Utility operating expenses increased $122 million for the three-month
period and decreased $396 million for the nine-month period ended September
30, 1998, as compared to the same periods in 1997. Operating expenses for
the nine-month period ended September 30, 1998, declined primarily as a
result of; (1) decreased fuel costs at power plants, primarily due to plant
sales; (2) decreased costs associated with Qualifying Facilities (QFs) due
to the expiration of the fixed price periods in many QF contracts; (3) lower
transmission pipeline demand charges; and (4) expense deferrals related to
electric industry restructuring. Increased expenses incurred for system
reliability and accelerated amortization of regulatory assets recovered
under the transition plan established by the restructuring legislation
partially offset these decreases. As previously indicated, electric
industry restructuring provides for recovery of certain costs in future
periods. Some costs, associated with the expense deferrals mentioned above,
will be recovered as electric sales volumes increase during seasonal
fluctuations. Others relate to transition costs, which will be recovered
over the term of the rate reduction bonds.
<PAGE>
Unregulated Business Results:
- -----------------------------
Our unregulated business operations include those business activities that
are not directly regulated by the CPUC. Unregulated business operating
revenues for the three- and nine-month periods ended September 30, 1998,
increased approximately $1.4 billion and $4.8 billion, respectively, while
operating expenses increased approximately $1.4 billion and $4.7 billion,
respectively, as compared to the same periods in 1997. These increases were
due to operations associated with our energy commodities and services
activities and due to the acquisition of the natural gas operations of
Valero Energy Corporation in July 1997. Energy trading volumes continue to
increase over 1997 levels. The resultant operating revenue increases from
these activities, however, were partially offset by decreases in our Texas
operations from: (1) low natural gas transmission prices and volumes; and
(2) low differentials between natural gas liquids prices and the cost of
natural gas.
Unregulated business operations contributed $23 million more in net
income for the three-month period ended September 30, 1998, than in the same
period in 1997, and $78 million less in net income in the nine-month period
ended September 30, 1998, than in the same periods in 1997. The decrease
for the nine-month period ended September 30, 1998, is due to the loss on
sale of our Australian holdings (See Acquisitions and Sales, below.) The
decrease was also due to the $110 million gain that the Corporation
recognized in the second quarter 1997 on the sale of its interest in
International Generating Company, Ltd. The second quarter 1997 gain was
partially offset by write-downs of certain unregulated investments of
approximately $41 million.
FINANCIAL CONDITION
We begin this section by discussing the energy industry. We also discuss
how we are responding to restructuring on a national level, including a
recent acquisition.
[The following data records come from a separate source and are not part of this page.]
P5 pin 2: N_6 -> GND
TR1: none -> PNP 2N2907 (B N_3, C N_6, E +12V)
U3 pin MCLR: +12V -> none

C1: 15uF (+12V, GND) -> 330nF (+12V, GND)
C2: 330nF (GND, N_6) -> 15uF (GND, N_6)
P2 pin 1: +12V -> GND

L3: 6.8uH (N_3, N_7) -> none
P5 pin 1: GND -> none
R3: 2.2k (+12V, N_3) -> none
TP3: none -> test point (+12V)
We then discuss liquidity and capital resources and our
risk management activities.
COMPETITION AND CHANGING REGULATORY ENVIRONMENT:
The Utility Electric Generation Business:
On March 31, 1998, California became one of the first states in the country
to allow open competition in the electric generation business. Today, many
Californians may choose an energy service provider, which will provide their
electric power generation. The Utility's customers may choose to purchase
electricity: (1) from the Utility; (2) from retail electricity providers
(for example, marketers including our energy service subsidiary, brokers,
and aggregators); or (3) directly from unregulated power generators. Our
Utility expects to continue to provide distribution services to
substantially all electric consumers within its service territory.
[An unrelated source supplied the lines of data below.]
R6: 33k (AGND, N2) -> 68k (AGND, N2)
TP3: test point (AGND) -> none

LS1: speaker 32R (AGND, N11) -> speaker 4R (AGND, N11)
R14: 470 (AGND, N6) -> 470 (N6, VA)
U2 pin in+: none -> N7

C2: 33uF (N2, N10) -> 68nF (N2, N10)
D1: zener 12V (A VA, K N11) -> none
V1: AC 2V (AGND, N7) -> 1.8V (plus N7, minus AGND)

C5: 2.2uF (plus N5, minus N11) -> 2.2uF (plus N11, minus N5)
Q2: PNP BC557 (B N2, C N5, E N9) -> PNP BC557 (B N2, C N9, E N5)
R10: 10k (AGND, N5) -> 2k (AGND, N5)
Competitive Market Framework:
- -----------------------------
To create the competitive generation market, California has established a
Power Exchange (PX) and an Independent Systems Operator (ISO). The PX sets
electricity prices in an open electric marketplace. The ISO, under the
jurisdiction of the Federal Energy Regulatory Commission (FERC), oversees
California's electric transmission grid to ensure that all generators have
comparable access and that the reliability of the system is maintained.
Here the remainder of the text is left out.